Monday, December 19, 2011

Creative Deconstruction

Creative Deconstruction

The article about Steve Jobs by Malcolm Gladwell in the New Yorker (November 14, 2011) portrays him as a "tweaker," someone who perfects other people's inventions by making a series of small (and fanatically perfectionist) improvements in them. Gladwell argues that tweakers have historically been as important as visionary inventors. Without debating that point, pro or con, I'd like to call attention to an analogy that struck me when I was reading Gladwell's story about how Jobs perfected the commercials for the iPad. He wound up screaming, in his usual charming way, that he hated what he had seen so far, the screams being directed at the guy who was generating ideas about, and prototypes of, iPad commercials, James Vincent.

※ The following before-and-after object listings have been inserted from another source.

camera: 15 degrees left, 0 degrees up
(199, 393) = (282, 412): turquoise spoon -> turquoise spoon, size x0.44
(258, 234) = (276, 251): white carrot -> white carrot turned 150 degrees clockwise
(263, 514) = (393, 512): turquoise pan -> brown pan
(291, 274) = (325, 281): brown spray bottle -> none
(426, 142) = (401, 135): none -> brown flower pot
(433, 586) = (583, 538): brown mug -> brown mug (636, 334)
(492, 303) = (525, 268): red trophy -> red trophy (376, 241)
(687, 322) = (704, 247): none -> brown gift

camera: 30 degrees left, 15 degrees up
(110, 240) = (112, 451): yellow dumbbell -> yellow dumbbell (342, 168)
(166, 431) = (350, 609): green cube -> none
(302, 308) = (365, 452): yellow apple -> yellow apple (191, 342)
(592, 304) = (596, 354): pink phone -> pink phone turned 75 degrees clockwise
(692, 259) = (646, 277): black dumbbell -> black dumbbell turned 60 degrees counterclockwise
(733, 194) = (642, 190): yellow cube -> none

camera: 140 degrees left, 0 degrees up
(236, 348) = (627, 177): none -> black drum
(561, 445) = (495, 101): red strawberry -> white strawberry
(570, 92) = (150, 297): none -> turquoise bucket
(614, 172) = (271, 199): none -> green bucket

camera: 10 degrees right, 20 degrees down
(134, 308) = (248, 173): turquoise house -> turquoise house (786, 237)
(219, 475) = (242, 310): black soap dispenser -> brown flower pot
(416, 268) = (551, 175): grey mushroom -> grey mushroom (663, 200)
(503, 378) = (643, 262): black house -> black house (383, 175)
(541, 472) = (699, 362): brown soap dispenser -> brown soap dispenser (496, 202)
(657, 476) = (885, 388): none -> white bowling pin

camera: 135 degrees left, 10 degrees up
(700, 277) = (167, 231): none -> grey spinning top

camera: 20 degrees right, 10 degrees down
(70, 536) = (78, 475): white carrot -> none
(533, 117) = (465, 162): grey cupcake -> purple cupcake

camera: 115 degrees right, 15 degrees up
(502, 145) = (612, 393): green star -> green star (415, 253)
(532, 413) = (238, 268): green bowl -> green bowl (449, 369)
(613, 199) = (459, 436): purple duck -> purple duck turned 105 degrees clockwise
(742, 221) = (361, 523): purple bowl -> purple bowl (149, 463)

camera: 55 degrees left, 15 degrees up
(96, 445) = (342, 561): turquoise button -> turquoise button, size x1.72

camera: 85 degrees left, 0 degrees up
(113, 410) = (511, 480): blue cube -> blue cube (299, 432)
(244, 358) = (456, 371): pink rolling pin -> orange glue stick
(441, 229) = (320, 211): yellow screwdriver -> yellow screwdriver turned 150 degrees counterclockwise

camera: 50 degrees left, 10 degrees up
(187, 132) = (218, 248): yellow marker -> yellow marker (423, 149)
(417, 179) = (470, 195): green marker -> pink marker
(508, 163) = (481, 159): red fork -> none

Vincent finally shouted, "You've got to tell me what you want," and Jobs shouted back, "You've got to show me some stuff, and I'll know it when I see it." (Quotes on p.~34 of Gladwell's article; he got them from Walter Isaacson's recent, timely biography.)


What I was struck by is how closely this fits the "standard model" of how creativity works --- or doesn't quite fit. According to the standard model, attested to by introspection from geniuses of various sorts who have wondered where their great ideas came from, creativity requires a random generator of ideas, and a filter that "knows a good idea when it sees it." With all due respect to these geniuses, all smarter than me, what has always seemed ridiculous is the idea that their brains contain the equivalent of monkeys and typewriters generating essentially random stuff. If James Vincent were just a random idea generator, Jobs would have gotten nowhere. The fact is, few people in the world could have replaced him, and not just because few good ad-copy producers could tolerate a Steve Jobs as well as he apparently did. Similarly, it may seem to Henri Poincaré that the ideas he had to shoot down before coming across a genius-level insight were just stupid, but I and many other people would be thrilled to have an idea as good as the ones he rejected. So the standard model is really a homuncular theory, in the sense that it posits a little guy inside every genius who is almost a genius, who collaborates with his or her "conscious self" as Vincent did with Jobs. As such, it strikes me as worthless.


On the other hand, it suggests that many tweakers are really goaders and recognizers, who drive really smart people to produce ideas that the tweakers can put forward as their own (often, as in Jobs's case, with inadequate credit to the goadee). A homuncular theory of tweaking is not question-begging, because there are a lot of people like Mr. Vincent who can play the role of homunculus just fine, although we are as mystified as ever about what their fine minds actually do.